In Moscow, several months ago, I telephoned an American friend to confirm an office appointment. Since I was going by taxi, I asked him how much I ought to pay for the ride. Moscow cabdrivers outside tourist hotels are no better or worse than those in other metropolises, but it always pays to know from a local what a ride ought to cost. My American friend said the trip from my hotel to his office was “a one-pack ride.”

What was that supposed to mean? Answer: one pack of Marlboros. Although I was a nonsmoker, I had loaded up for just such emergencies with two cartons of Marlboros at the Kennedy Airport duty-free shop. If you are a foreigner, Soviet cabdrivers tell you in advance: we don’t accept rubles, only hard currency and Marlboros or Kents. (Taxi-meters don’t mean very much if the driver picks you up at a hotel entrance or sizes you up as a foreigner.) A few days later I went to see my American friend at his home.
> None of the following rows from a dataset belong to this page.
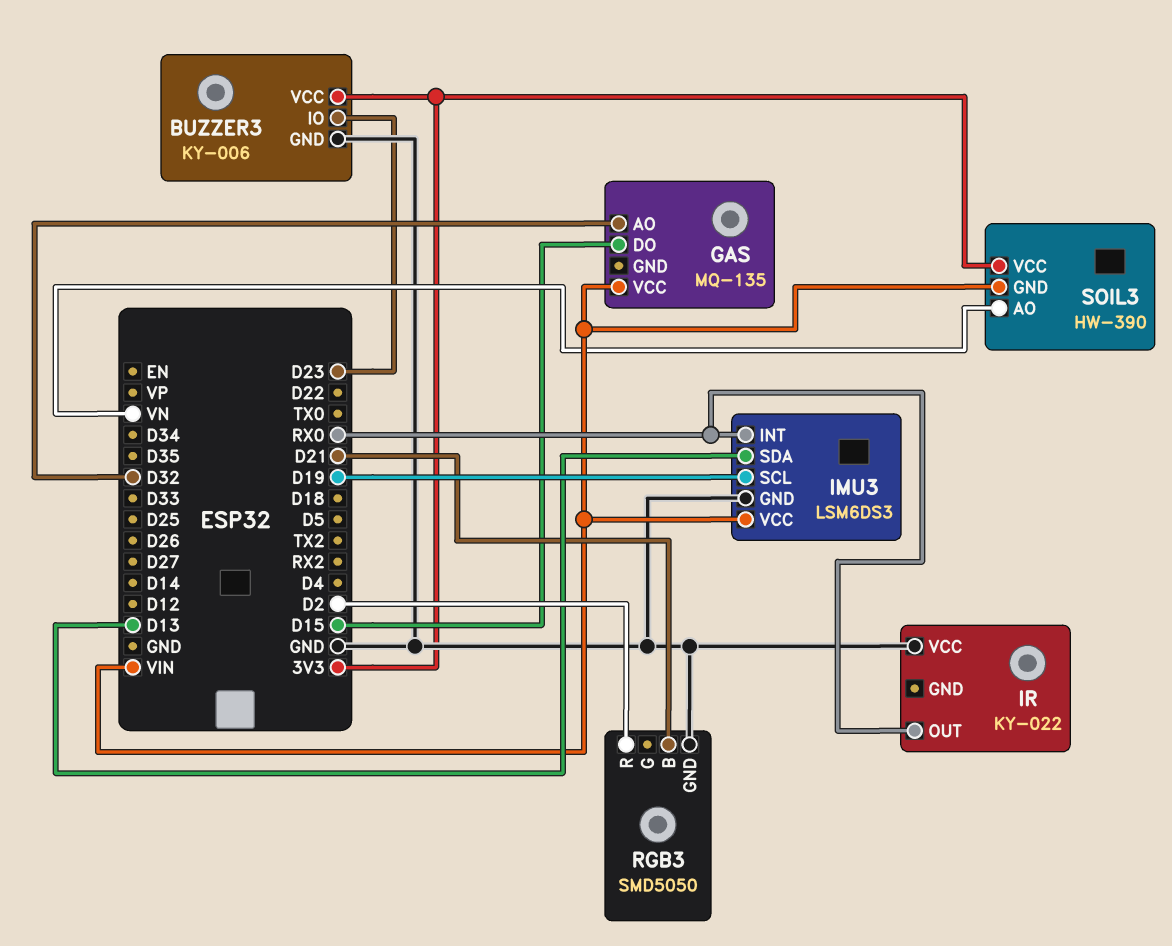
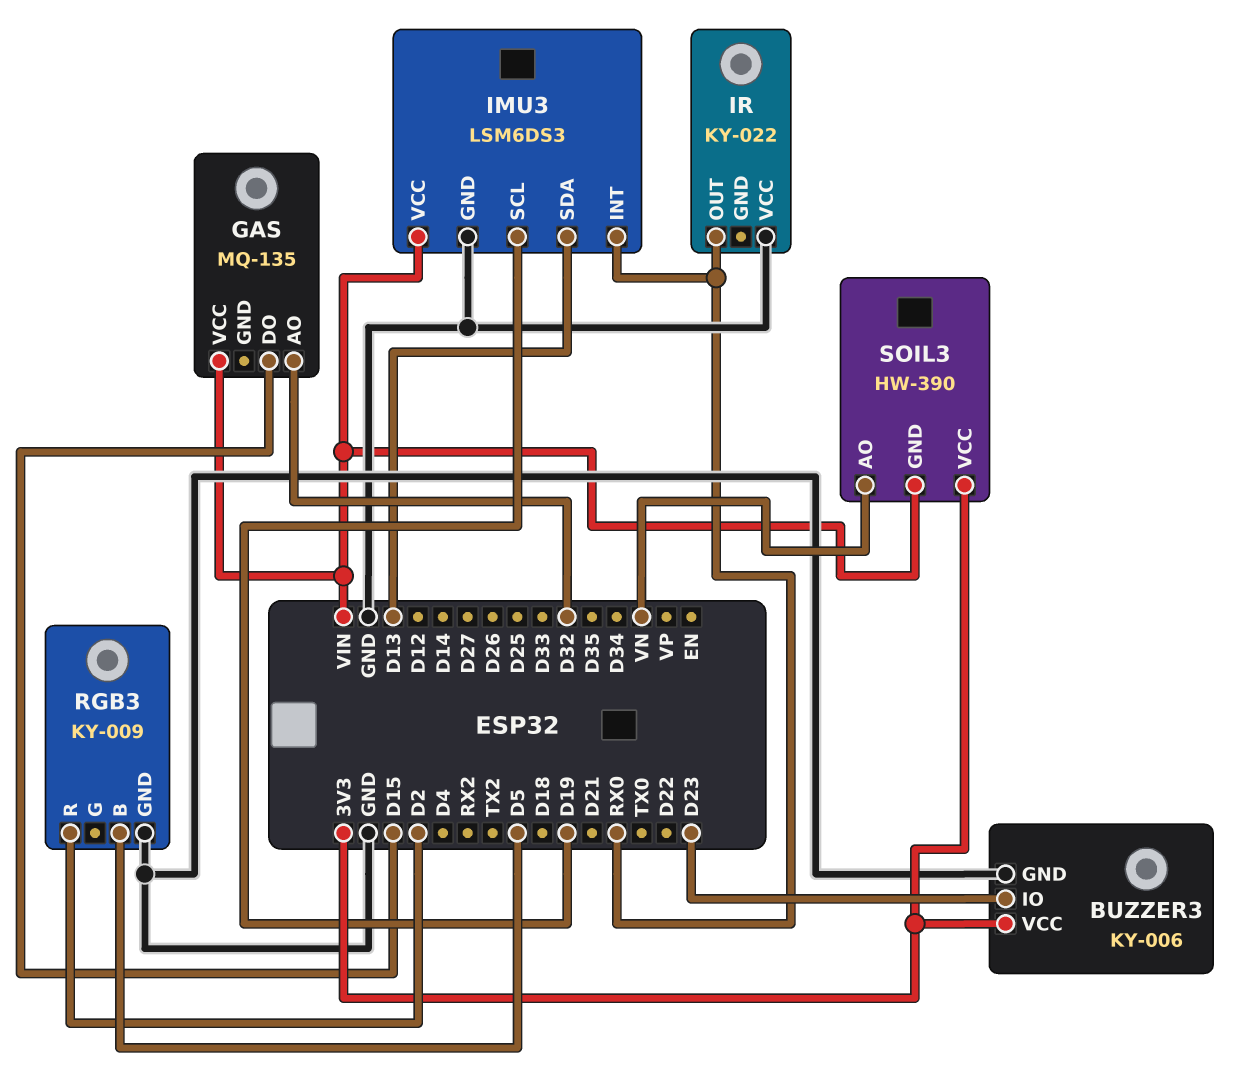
RGB3: SMD5050 -> KY-009
RGB3 pin B: D21 -> D5

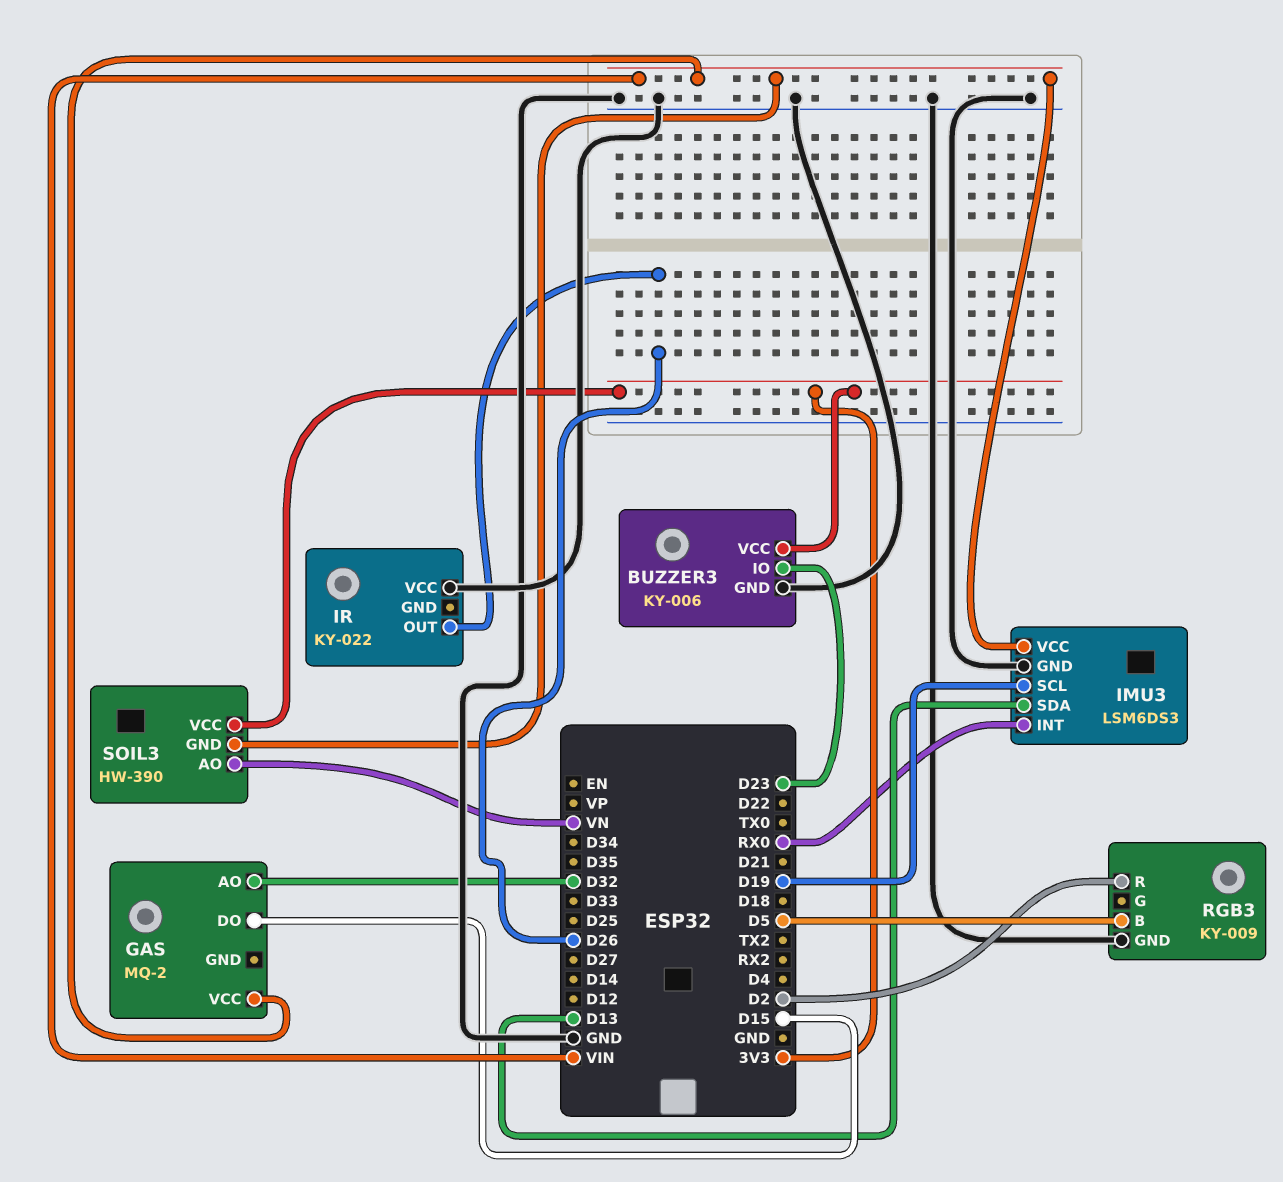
GAS: MQ-135 -> MQ-2
IR pin OUT: RX0 -> D26

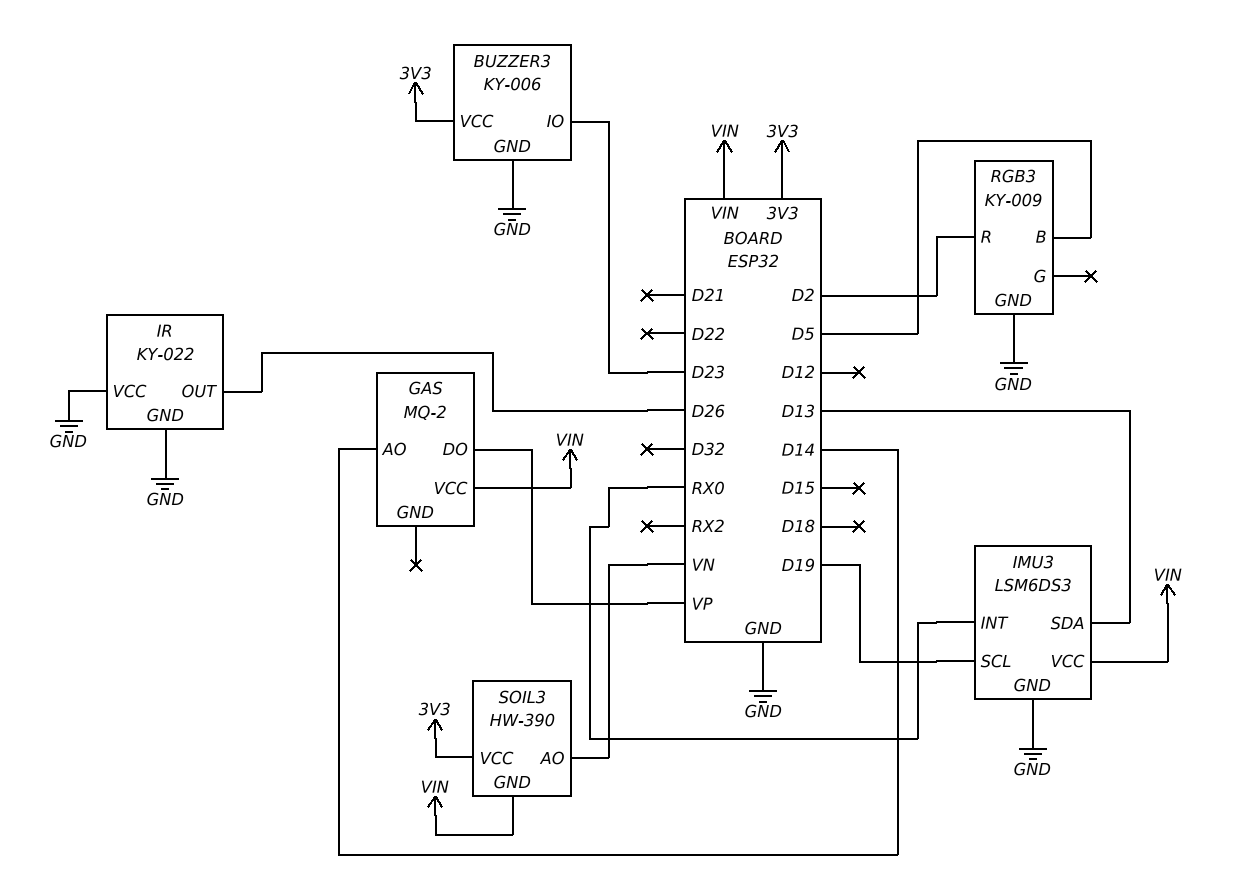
GAS pin AO: D32 -> D14
GAS pin DO: D15 -> VP
IR pin GND: none -> GND

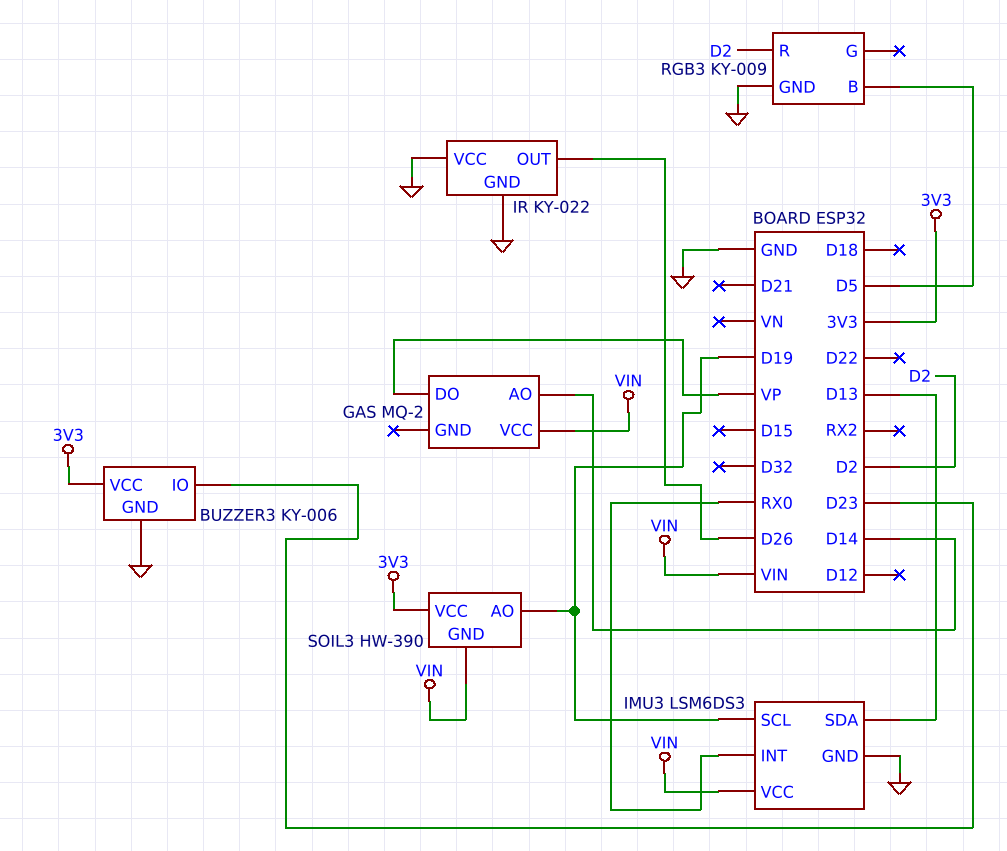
SOIL3 pin AO: VN -> D19

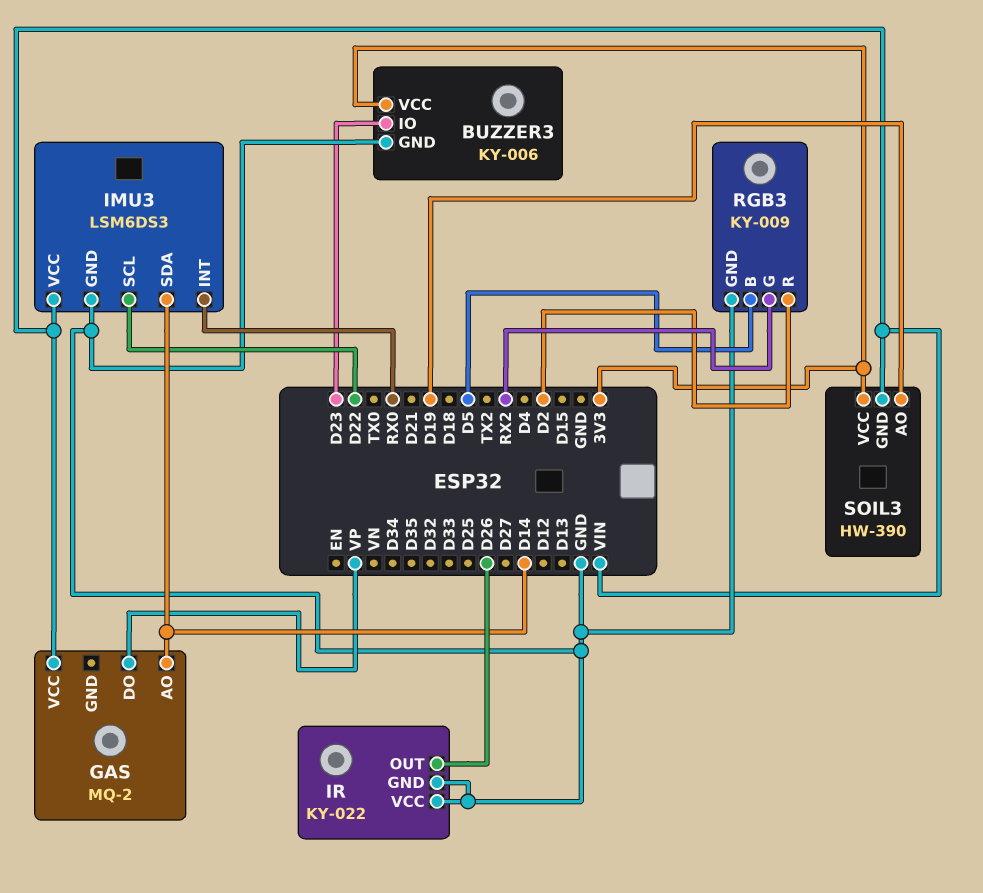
IMU3 pin SCL: D19 -> D22
IMU3 pin SDA: D13 -> D14
RGB3 pin G: none -> RX2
Before departing, he advised me that the trip to his apartment, a bit further out than his office, was “a two-pack ride.”

In fact during the rush hour in Moscow or Leningrad, when cabs are otherwise unavailable, you are advised to stand at the edge of the roadway and wave a pack of Marlboros. Not only will cabs appear out of nowhere but private cars will stop and the driver will ask where you’re going. Even cabdrivers with passengers already inside will stop to ask your destination.
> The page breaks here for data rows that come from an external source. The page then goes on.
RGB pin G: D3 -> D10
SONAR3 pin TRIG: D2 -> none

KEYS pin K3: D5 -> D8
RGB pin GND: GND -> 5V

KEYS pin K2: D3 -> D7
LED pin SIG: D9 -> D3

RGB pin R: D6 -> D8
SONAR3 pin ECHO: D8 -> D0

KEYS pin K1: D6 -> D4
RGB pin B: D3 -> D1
These recollections surfaced as I read a news report that the Soviet government has asked the Philip Morris Co. and RJR Nabisco Inc. to supply 34 billion cigarettes (that’s 1.7 billion packs) to Soviet smokers. Suddenly, it struck me that President Gorbachev had come up with an ingenious way of providing an acceptable currency without wholly de-legitimizing the already de-legitimized ruble while at the same time meeting the sudden cigarette shortage.

(At the Mezhdunarodnaya Hotel in Moscow where I was staying, there is a sign in one of the bars that says that patrons are forbidden to bring along their own liquor on pain of being fined thirty rubles. In parentheses there is the phrase “payment only in hard currency.”)

The reason why U.S. cigarettes like Marlboros, Kents, or Winstons are in such demand are several. One, they taste much better than Soviet cigarettes, although not being a smoker I can’t vouch for that. Second, American cigarettes are “kulturny,” classy because they’re American. Third, as a currency, their value is stable because demand never drops. Fourth, the package can be sold profitably if one sells one cigarette at a time. The black market price of a pack of Marlboros was reported by the Wall Street Journal to be 20 rubles or $32, quite a markup from the $1.60 duty-free per pack price, but still a cheap taxi-ride.

The cigarette-potato-bread-and-everything shortage reminded me of an old riddle they still tell in Moscow: what would happen if the Soviet Union seized the Sahara Desert? Answer: for the first twenty-five years, nothing, and then there would be a shortage of sand.